Definition
Dimensionality reduction is a family of techniques that transform high-dimensional data into a lower-dimensional representation while preserving as much meaningful structure as possible. In the context of AI and information retrieval, this typically means compressing vector embeddings — which may have 768 or more dimensions — into smaller vectors that are faster to search, cheaper to store, and easier to visualise. The trade-off is always between compression and information loss: more aggressive reduction saves more resources but risks discarding distinctions that matter for retrieval quality.
Why it matters
- Search speed — similarity search over lower-dimensional vectors is faster because distance calculations involve fewer operations; this matters at scale when searching millions of document embeddings
- Storage efficiency — reducing 1536-dimensional vectors to 256 dimensions cuts storage by over 80%, which is significant for large knowledge bases
- Visualisation — reducing embeddings to 2 or 3 dimensions allows human inspection of the embedding space, revealing clusters, outliers, and gaps in coverage
- Noise reduction — high-dimensional embeddings may contain redundant or noisy dimensions; reduction can actually improve retrieval by eliminating dimensions that add noise without contributing meaning
How it works
Dimensionality reduction techniques fall into two categories:
Linear methods project data along the directions of maximum variance. Principal Component Analysis (PCA) is the most common: it identifies the axes along which the data varies most and discards the rest. PCA is fast, deterministic, and works well when the important structure in the data is linear. For embeddings, PCA from 768 to 256 dimensions typically preserves 90-95% of retrieval performance.
Non-linear methods capture more complex structure. t-SNE (t-distributed Stochastic Neighbour Embedding) and UMAP (Uniform Manifold Approximation and Projection) are primarily used for visualisation — they map high-dimensional data to 2-3 dimensions while preserving local neighbourhood relationships.
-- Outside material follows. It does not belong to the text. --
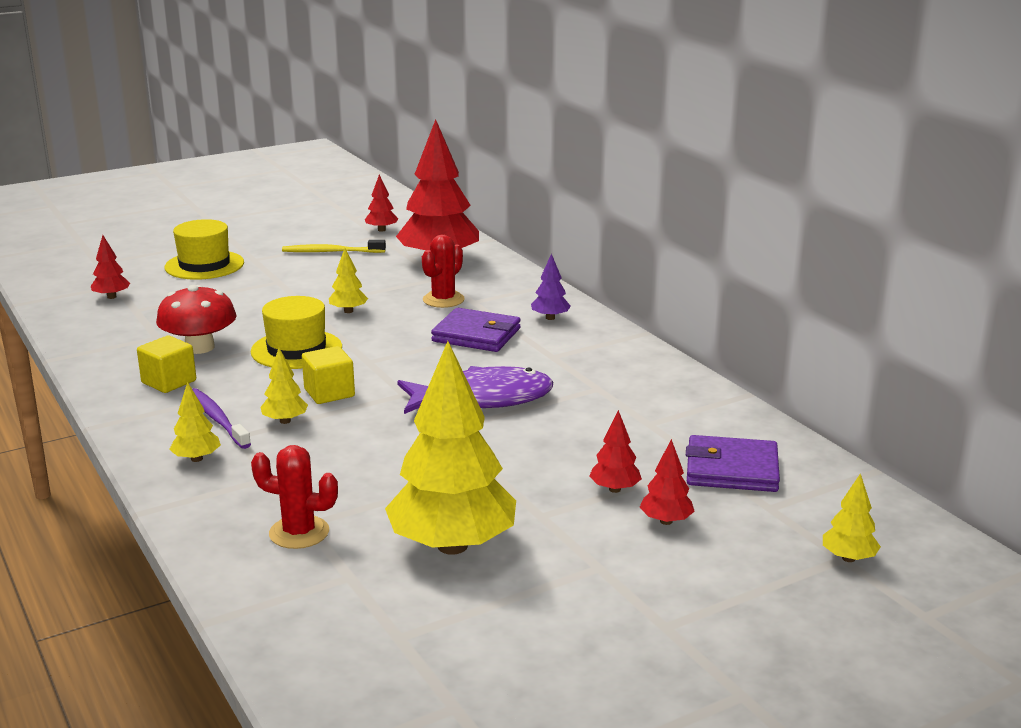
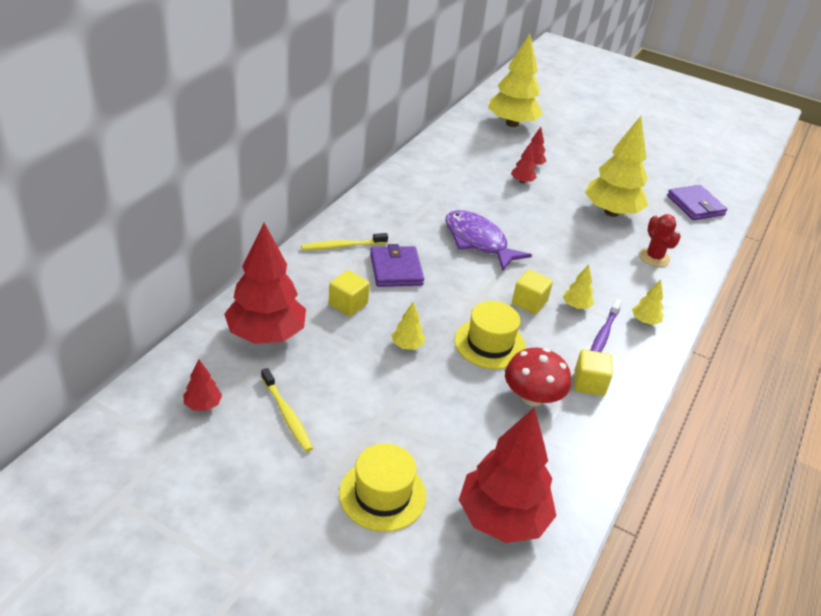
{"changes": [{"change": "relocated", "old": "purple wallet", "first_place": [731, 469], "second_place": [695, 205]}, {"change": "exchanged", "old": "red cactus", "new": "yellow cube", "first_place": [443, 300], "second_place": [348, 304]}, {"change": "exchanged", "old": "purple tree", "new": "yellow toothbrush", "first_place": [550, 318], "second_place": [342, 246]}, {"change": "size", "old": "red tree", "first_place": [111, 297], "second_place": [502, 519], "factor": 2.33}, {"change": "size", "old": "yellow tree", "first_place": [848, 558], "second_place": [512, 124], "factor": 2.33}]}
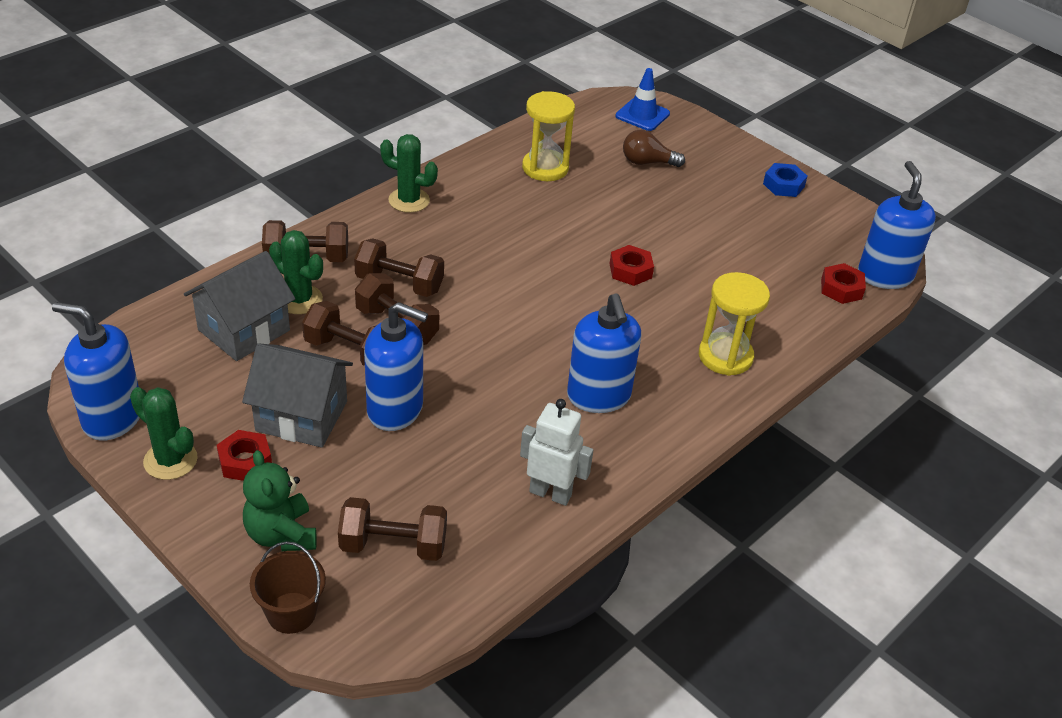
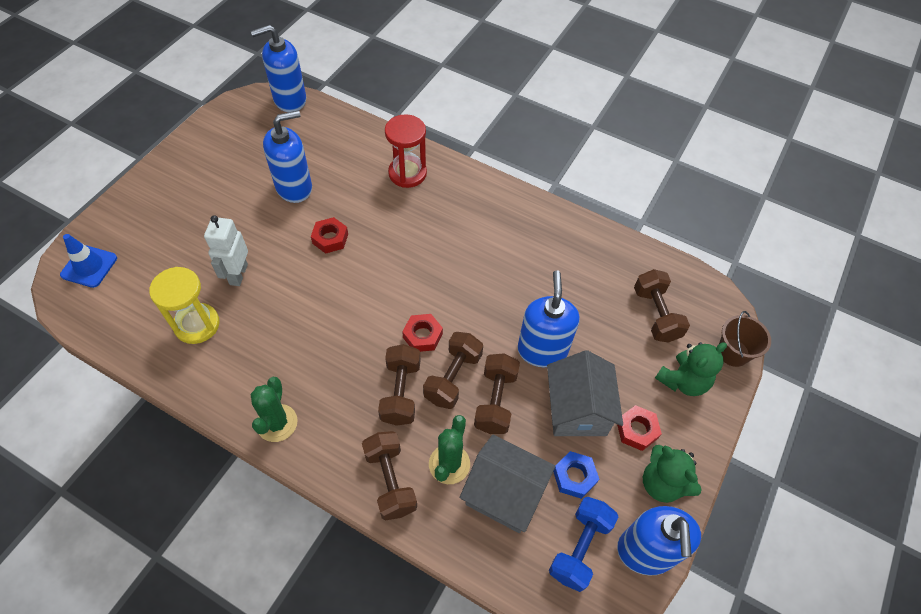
{"changes": [{"change": "missing", "old": "brown light bulb", "first_place": [647, 162]}, {"change": "appeared", "new": "blue dumbbell", "second_place": [579, 548]}, {"change": "relocated", "old": "white robot", "first_place": [550, 493], "second_place": [238, 274]}, {"change": "relocated", "old": "blue soap dispenser", "first_place": [599, 396], "second_place": [294, 187]}, {"change": "relocated", "old": "blue nut", "first_place": [783, 185], "second_place": [574, 477]}, {"change": "relocated", "old": "red nut", "first_place": [841, 289], "second_place": [422, 336]}, {"change": "exchanged", "old": "green cactus", "new": "green teddy bear", "first_place": [170, 460], "second_place": [662, 483]}, {"change": "colour", "old": "yellow hourglass", "new": "red hourglass", "first_place": [725, 356], "second_place": [407, 173]}]}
Autoencoders use neural networks to learn a compressed representation and can capture non-linear patterns, but they require training and are more complex to deploy.
In production retrieval systems, dimensionality reduction is often applied at indexing time: full-dimensional embeddings are computed by the embedding model, then compressed before being stored in the vector index. At query time, the query embedding undergoes the same reduction before search. Some vector databases apply quantisation (a related technique) alongside or instead of dimensionality reduction to further compress storage.
The key decision is how many dimensions to keep. This is determined empirically by measuring retrieval quality (recall@k, nDCG) at different dimension counts and finding the point where further reduction noticeably degrades results.
Common questions
Q: Does dimensionality reduction always help?
A: Not always. If the embedding model produces compact, information-dense vectors with few redundant dimensions, reduction may hurt more than it helps. It is most beneficial when the original dimensionality is high (1000+) and storage or speed constraints are significant.
Q: What is the difference between dimensionality reduction and vector quantisation?
A: Dimensionality reduction reduces the number of dimensions (e.g., 768 → 256). Vector quantisation reduces the precision of each dimension (e.g., 32-bit floats → 8-bit integers) or maps vectors to cluster centroids. Both reduce storage and speed up search, and they can be combined.
References
Benyamin Ghojogh et al. (2021), “Uniform Manifold Approximation and Projection (UMAP) and its Variants: Tutorial and Survey”, arXiv.
Mudit Mittal et al. (2024), “Dimensionality Reduction Using UMAP and TSNE Technique”, International Conference on Advanced Infocomm Technology.
Aditya Ravuri et al. (2024), “Towards One Model for Classical Dimensionality Reduction: A Probabilistic Perspective on UMAP and t-SNE”, arXiv.